*** Block opens ***
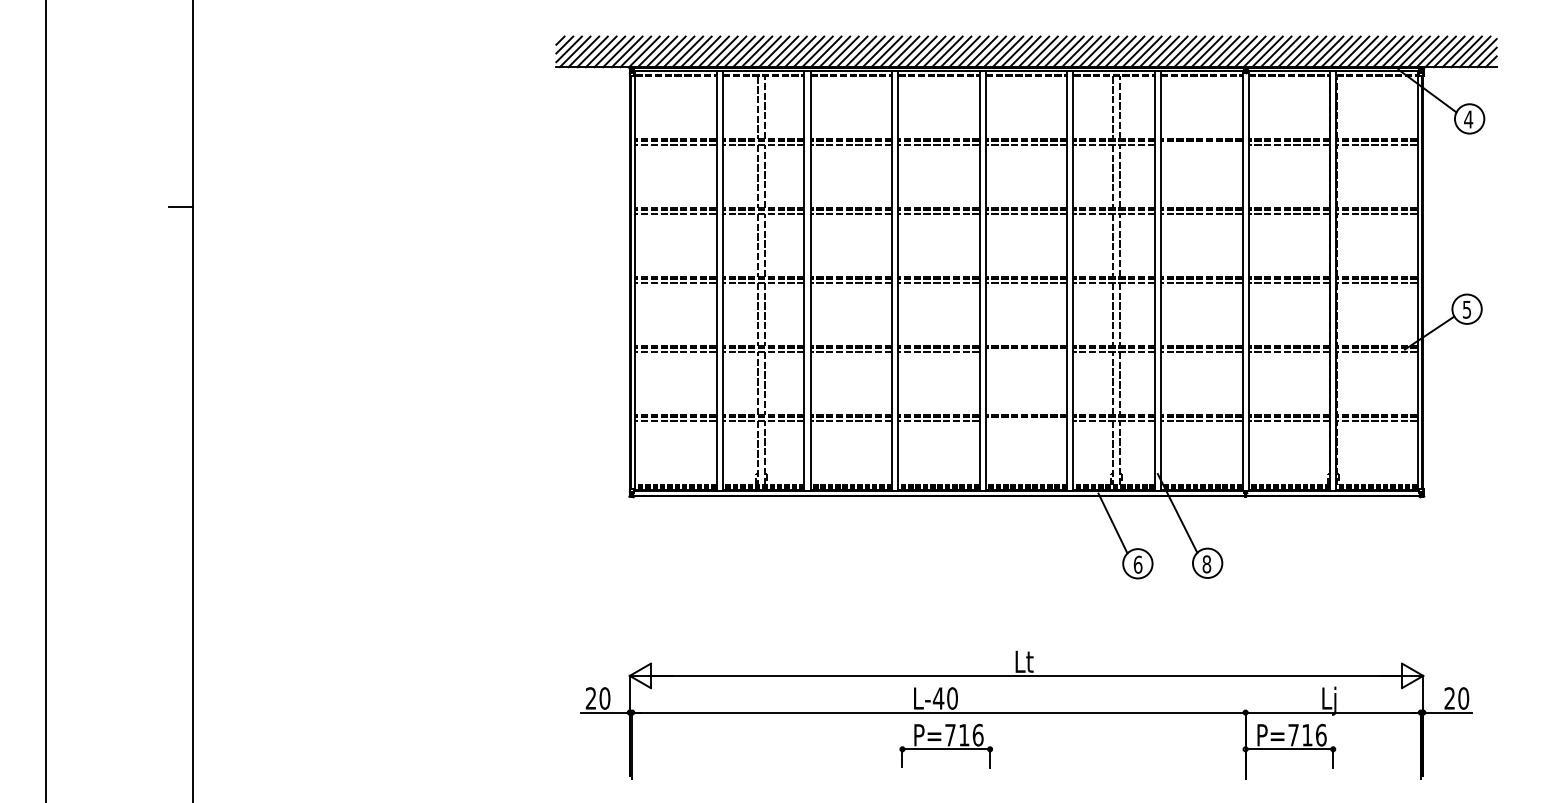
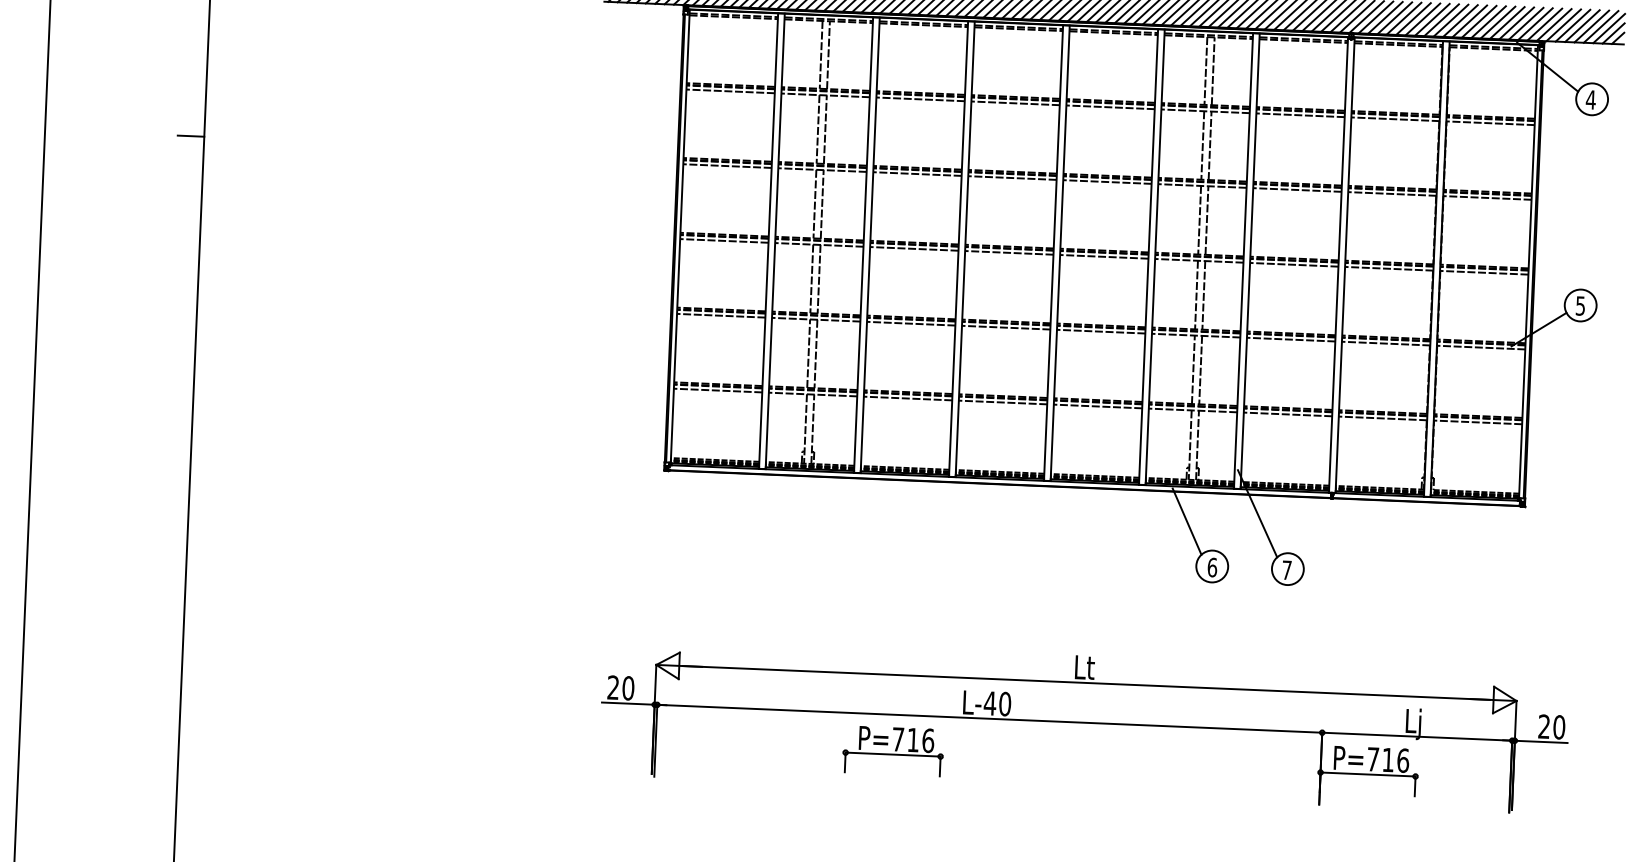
line: (1201, 144) -> (1300, 114), added
line: (1026, 351) -> (1101, 331), added
line: (1026, 420) -> (1098, 406), added
text: (1206, 564) -> (1286, 570), 8 -> 7
part: (945, 745) -> (892, 750), moved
*** Block closes ***
Reprint the whole listing verbatim except for the pictures.

Result:
line: (1201, 144) -> (1300, 114), added
line: (1026, 351) -> (1101, 331), added
line: (1026, 420) -> (1098, 406), added
text: (1206, 564) -> (1286, 570), 8 -> 7
part: (945, 745) -> (892, 750), moved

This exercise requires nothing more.